Сновск не напоминал традиционные нищие, подслеповатые еврейские местечки. Да таких и не было на Черниговщине, где еврейское население едва достигало двух процентов. Это был край черты оседлости, северо-восточная граница Украины, дальше начинались Орловская и Курская губернии. Сновск — русский город, большой железнодорожный узел, окруженный зажиточными украинскими селами. Среди сновских евреев были потомственные паровозные машинисты, винокуры, лесоводы, врачи, дантисты, аптекари, учителя, управляющие имениями, арендаторы.
Дедушкин дом на Большой Алексеевской улице запомнился мне умиротворенной субботней тишиной, разительной в сравнении с базарной суетой будней. На столе белоснежная скатерть, тускло мерцают свечи, пахнет отварной рыбой и халой, дедушка расхаживает по комнате и читает молитву.

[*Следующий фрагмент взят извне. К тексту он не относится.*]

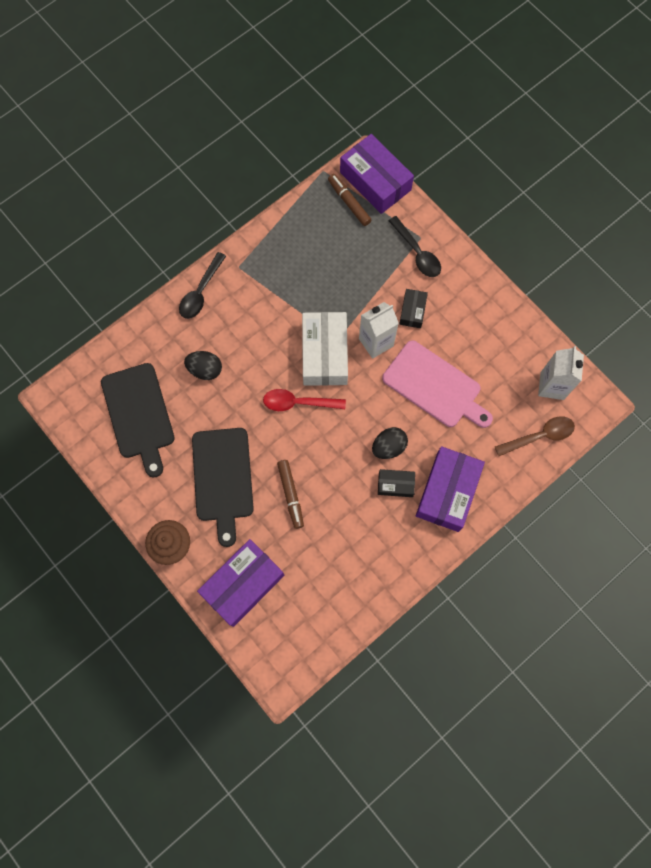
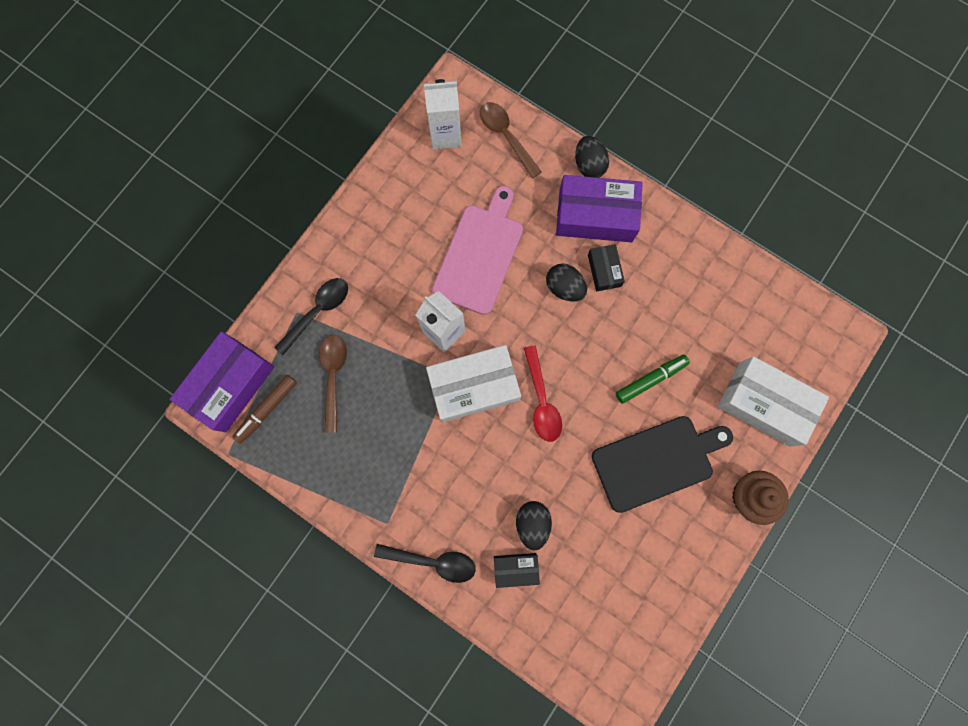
camera: 105 degrees left, 5 degrees up
(139, 415) = (611, 587): black cutting board -> none
(243, 584) = (764, 404): purple box -> white box
(291, 495) = (650, 379): brown marker -> green marker
(361, 253) = (333, 377): none -> brown spoon
(412, 311) = (394, 300): black box -> black box (516, 568)
(496, 500) = (589, 165): none -> black egg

Он был верующим в той степени, в какой должен быть верующим простой необразованный и деловой еврей, для которого вера — это, прежде всего, форма национального существования. Религия была его праздником, отдохновением от дел и забот, ее догмы — основой порядка, которым он жил, ее обычаи — условием сохранения на земле его гонимого народа.